▶ **TASK PROMPT**
Would you please return the lines of the entries below starting at the line that has "text: (730, 100)" and ending at the line that has "line: (105, 326)", both included, exactly as they are?

** PROVIDED INFORMATION follows **

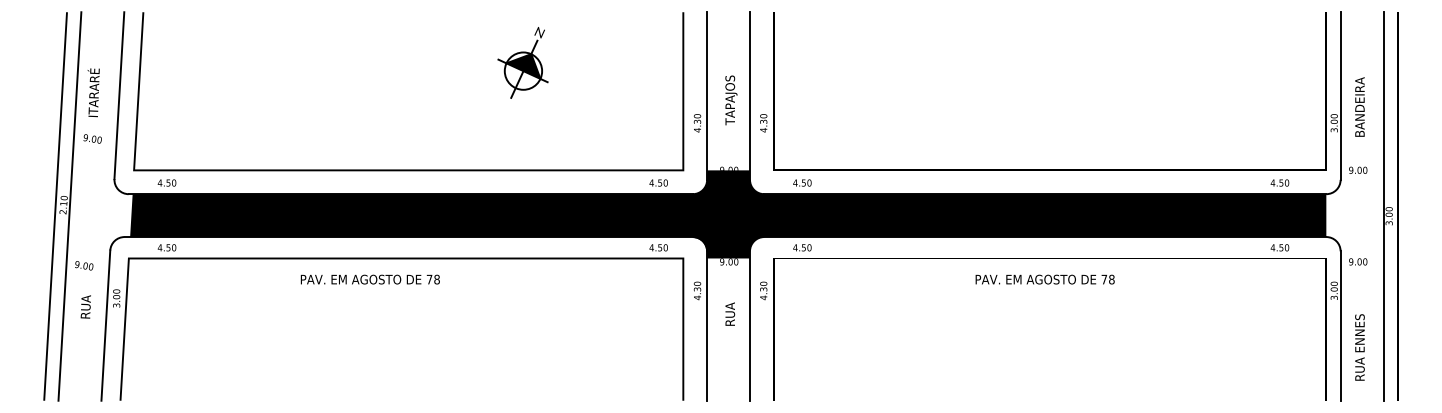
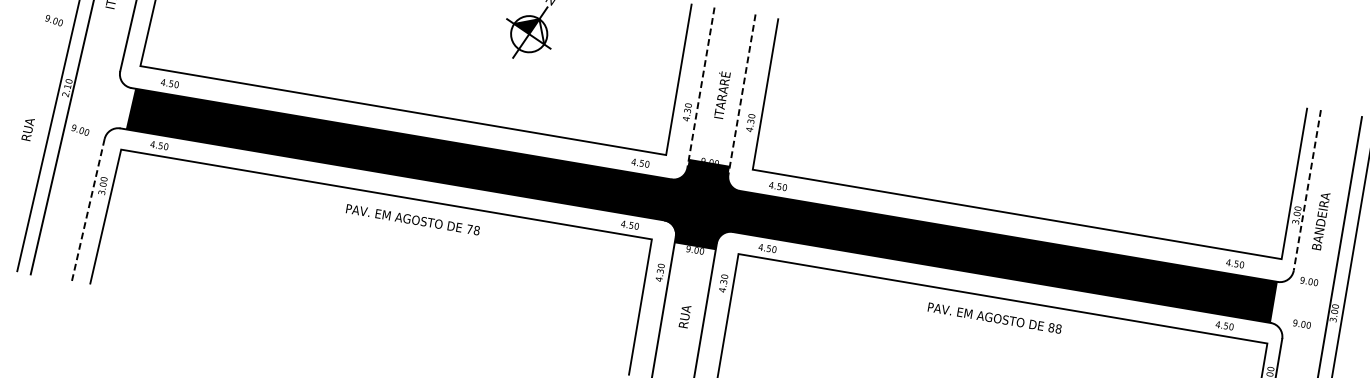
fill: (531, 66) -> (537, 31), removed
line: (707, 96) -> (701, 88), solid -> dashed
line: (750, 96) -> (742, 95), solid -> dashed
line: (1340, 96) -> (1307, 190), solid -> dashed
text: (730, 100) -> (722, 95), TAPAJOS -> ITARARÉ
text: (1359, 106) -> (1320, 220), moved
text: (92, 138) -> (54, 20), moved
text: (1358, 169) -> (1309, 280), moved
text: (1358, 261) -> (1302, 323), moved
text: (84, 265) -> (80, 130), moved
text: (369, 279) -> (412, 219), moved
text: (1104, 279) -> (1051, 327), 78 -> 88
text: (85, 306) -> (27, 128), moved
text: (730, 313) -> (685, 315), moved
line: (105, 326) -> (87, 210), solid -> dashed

** End of PROVIDED INFORMATION **
** PROVIDED INFORMATION follows **

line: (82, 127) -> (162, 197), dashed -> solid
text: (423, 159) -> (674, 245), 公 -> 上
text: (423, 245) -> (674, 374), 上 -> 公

** End of PROVIDED INFORMATION **

▶ **REPLY TO THE TASK**
text: (730, 100) -> (722, 95), TAPAJOS -> ITARARÉ
text: (1359, 106) -> (1320, 220), moved
text: (92, 138) -> (54, 20), moved
text: (1358, 169) -> (1309, 280), moved
text: (1358, 261) -> (1302, 323), moved
text: (84, 265) -> (80, 130), moved
text: (369, 279) -> (412, 219), moved
text: (1104, 279) -> (1051, 327), 78 -> 88
text: (85, 306) -> (27, 128), moved
text: (730, 313) -> (685, 315), moved
line: (105, 326) -> (87, 210), solid -> dashed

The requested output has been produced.